Now he may have meant it metaphorically, but I’d say his metaphor was up there in the terrorist stakes with Mallah’s moronic figure of speech.
But putting aside Ciobo’s treatment of Ms Gillard’s throat, what he said www.abc.net.au/news/2015-06-23/ciobo-qa/6565434 was perhaps even more scary for more people.
He said that if he was the minister, he would be happy to have Mallah’s citizenship stripped purely on the basis of the offences he pleaded guilty to as part of a plea bargain.
Yes, it is a serious thing to threaten to kill a government officer. Perhaps unprecedented. I doubt any drunken and/or stoned person has ever committed similar acts.
It’s unlikely threats are ever made to AFP officers in the ACT. Canberra clubbers are too nice to make threats of clubbing a law enforcement officer’s face. As are tired travellers upset at having their bags checked at Customs.
Mallah served a couple of months behind bars. But are they serious enough to warrant taking someone’s citizenship away?
Just how cheap is citizenship in Ciobo’s eyes? In Ciobo’s world, citizenship is so cheap that you can lose it for offences that in other contexts might lead to a fine or a suspended sentence.
Ciobo also said that Mallah got off on his terrorism charge ‘on a technicality’. And what was that technicality?

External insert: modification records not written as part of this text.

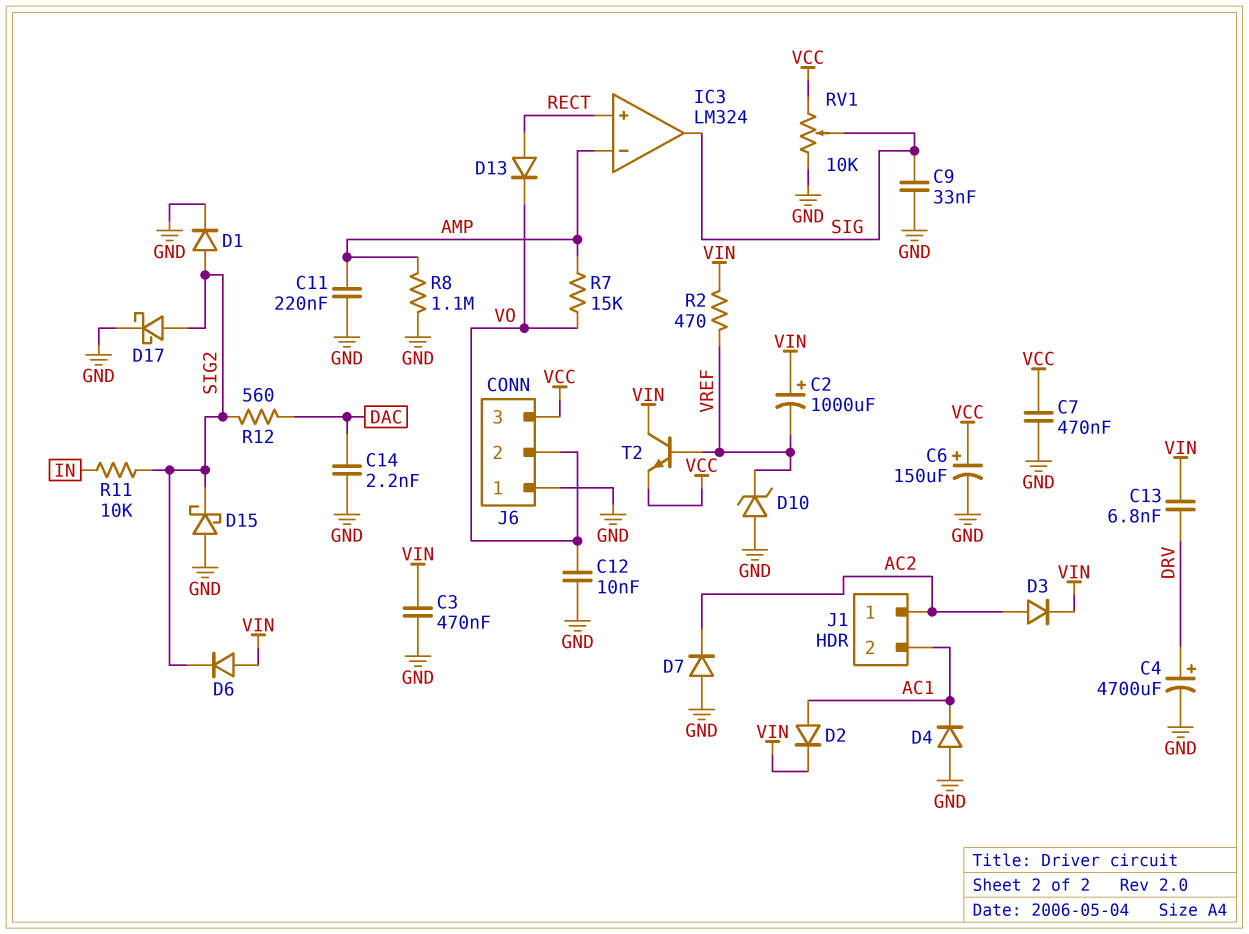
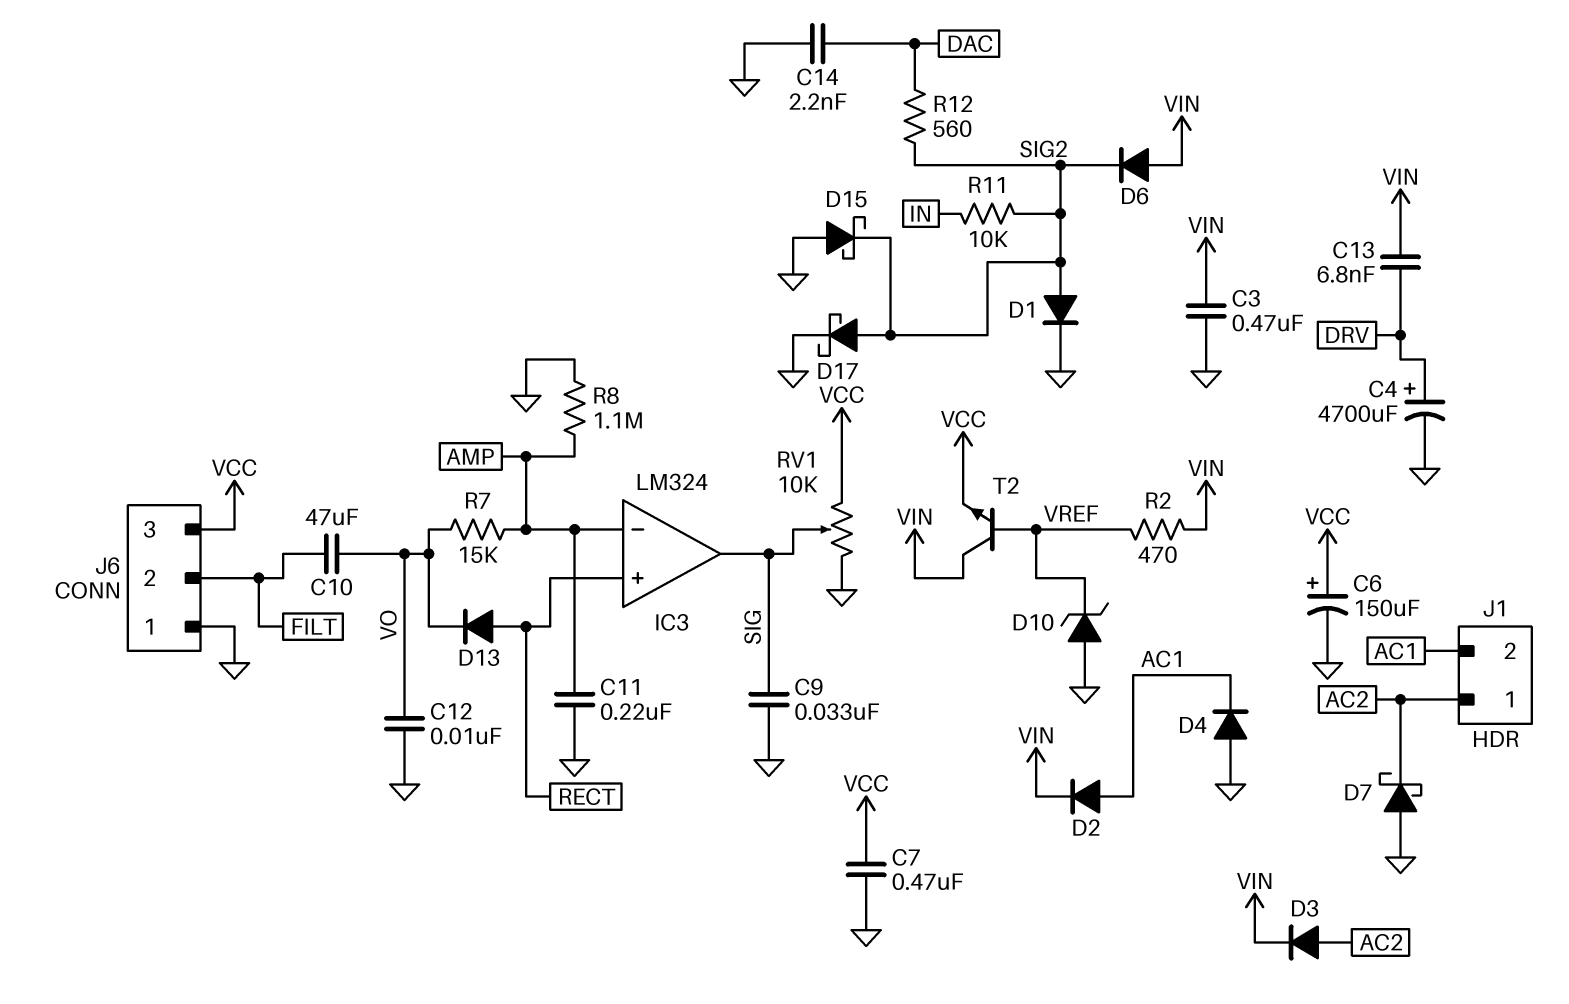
C2: 1000uF (plus VIN, minus VREF) -> none
C10: none -> 47uF (FILT, VO)
D7: diode (A GND, K AC2) -> schottky (A GND, K AC2)
J6 pin 2: VO -> FILT

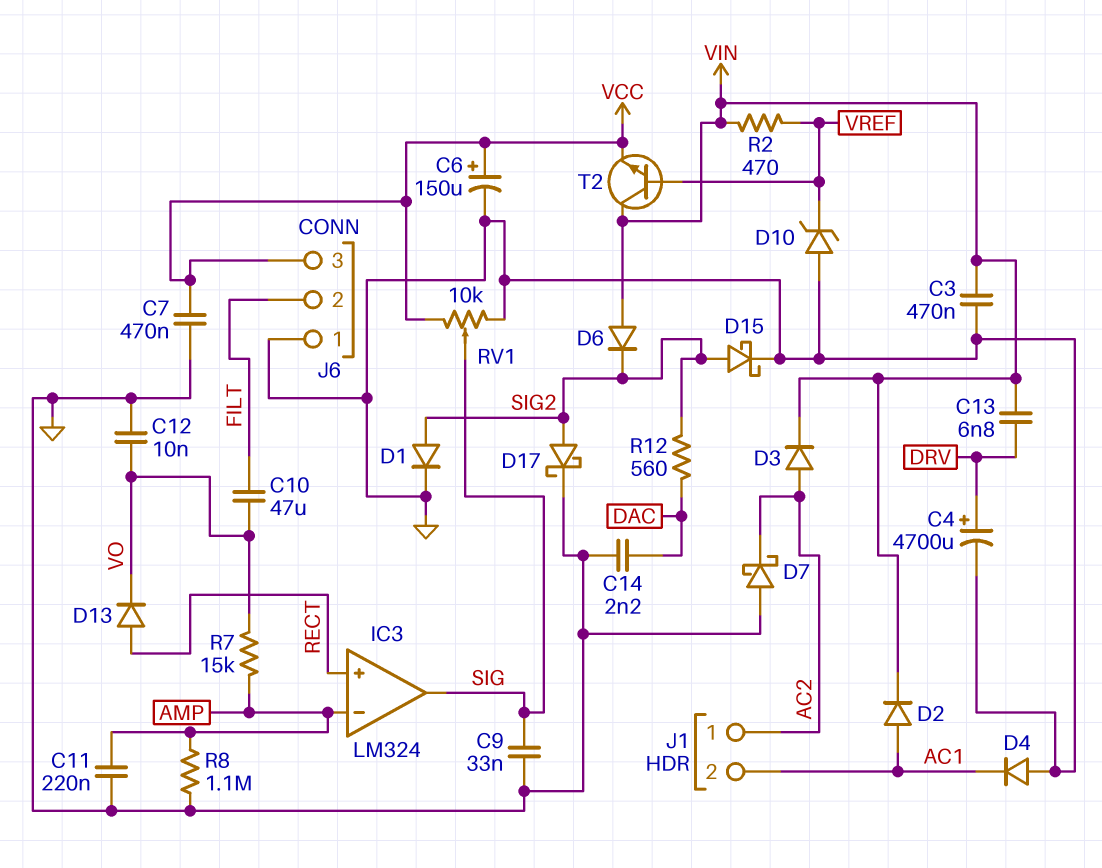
D15: schottky (A GND, K SIG2) -> schottky (A SIG2, K GND)
R11: 10k (IN, SIG2) -> none

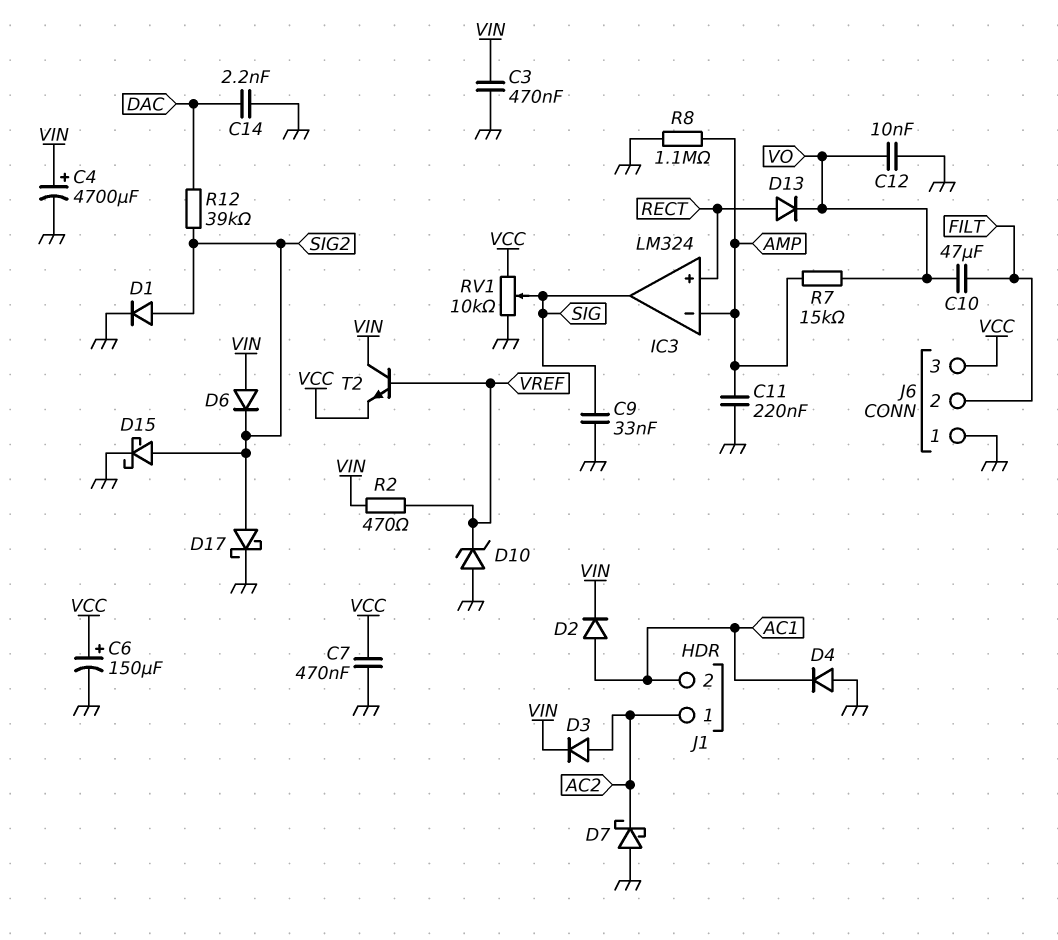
C4: 4700uF (plus DRV, minus GND) -> 4700uF (plus VIN, minus GND)
C13: 6.8nF (DRV, VIN) -> none
R12: 560 (DAC, SIG2) -> 39k (DAC, SIG2)

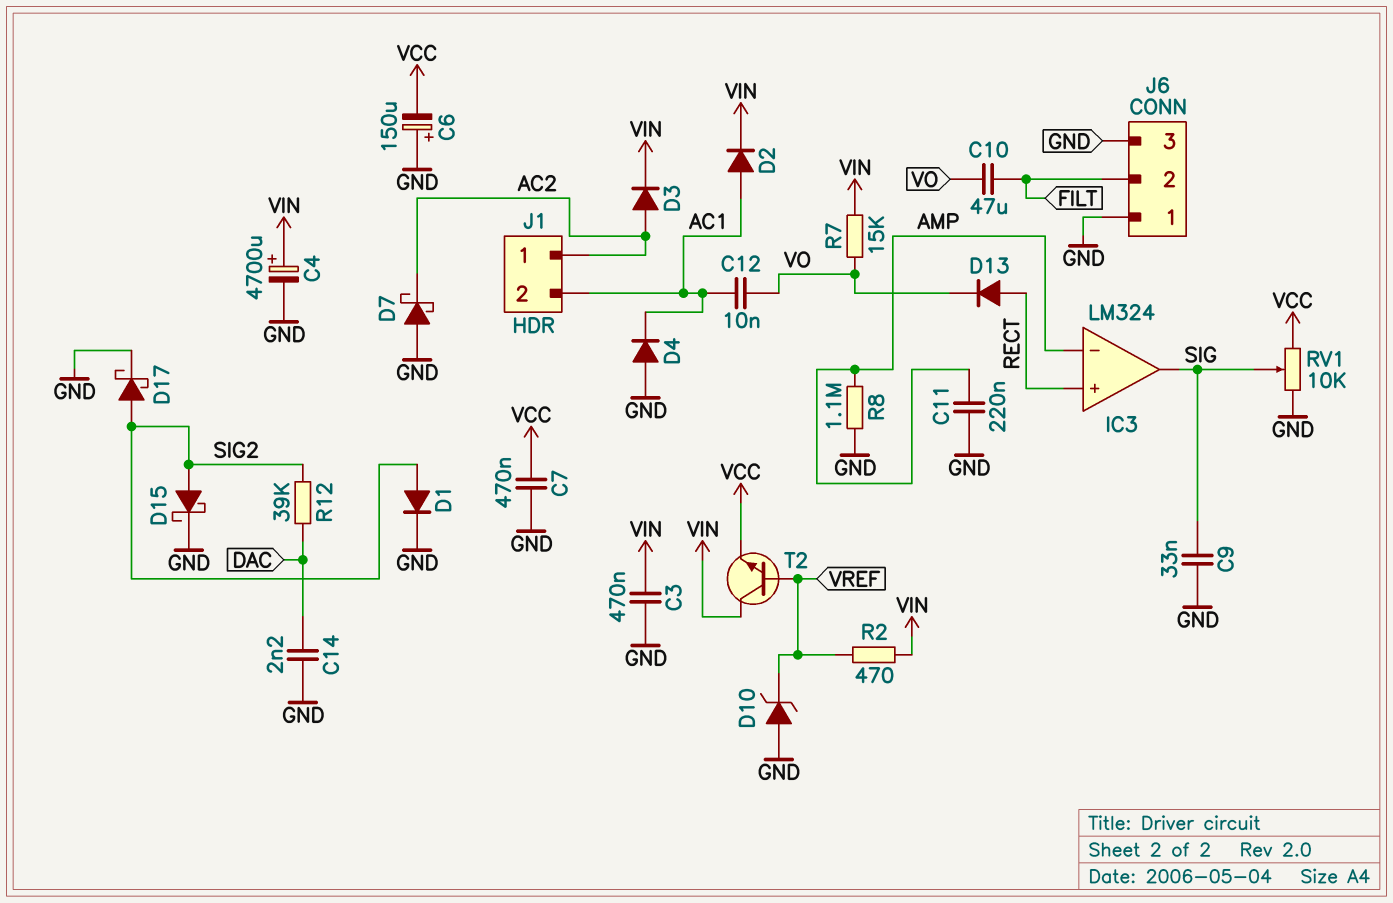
C6: 150uF (plus VCC, minus GND) -> 150uF (plus GND, minus VCC)
C12: 10nF (GND, VO) -> 10nF (AC1, VO)
D6: diode (A VIN, K SIG2) -> none
J6 pin 3: VCC -> GND
R7: 15k (AMP, VO) -> 15k (VIN, VO)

Was it a judge and jury making a decision www.smh.com.au/news/National/Not-a-terrorist-just-an-angry-loner-starved-of-attention/2005/04/06/1112489565806.html after a full trial and having heard all the evidence?
Has the Rule of Law become a mere technicality in the eyes of Australia’s pseudo-conservative politicians?
Ciobo mentioned that the terror legislation was ‘not retrospective’. As any good parliamentary draftsman would know, t is a basic principle of good criminal law drafting practice to avoid retrospective provisions wherever possible.
In other words, don’t punish people for actions which were not as bad as they will be once your new law is passed. Hardly a technicality.
But that probably won’t stop the Abbott government from legislating to strip Australians of their citizenship for past ‘terrorism-related’ actions.
And given that the vast majority of proscribed terrorist organisations have some relation to conflicts involving Muslims, it’s likely that ‘terror-related’ will also mean ‘Muslim-related’.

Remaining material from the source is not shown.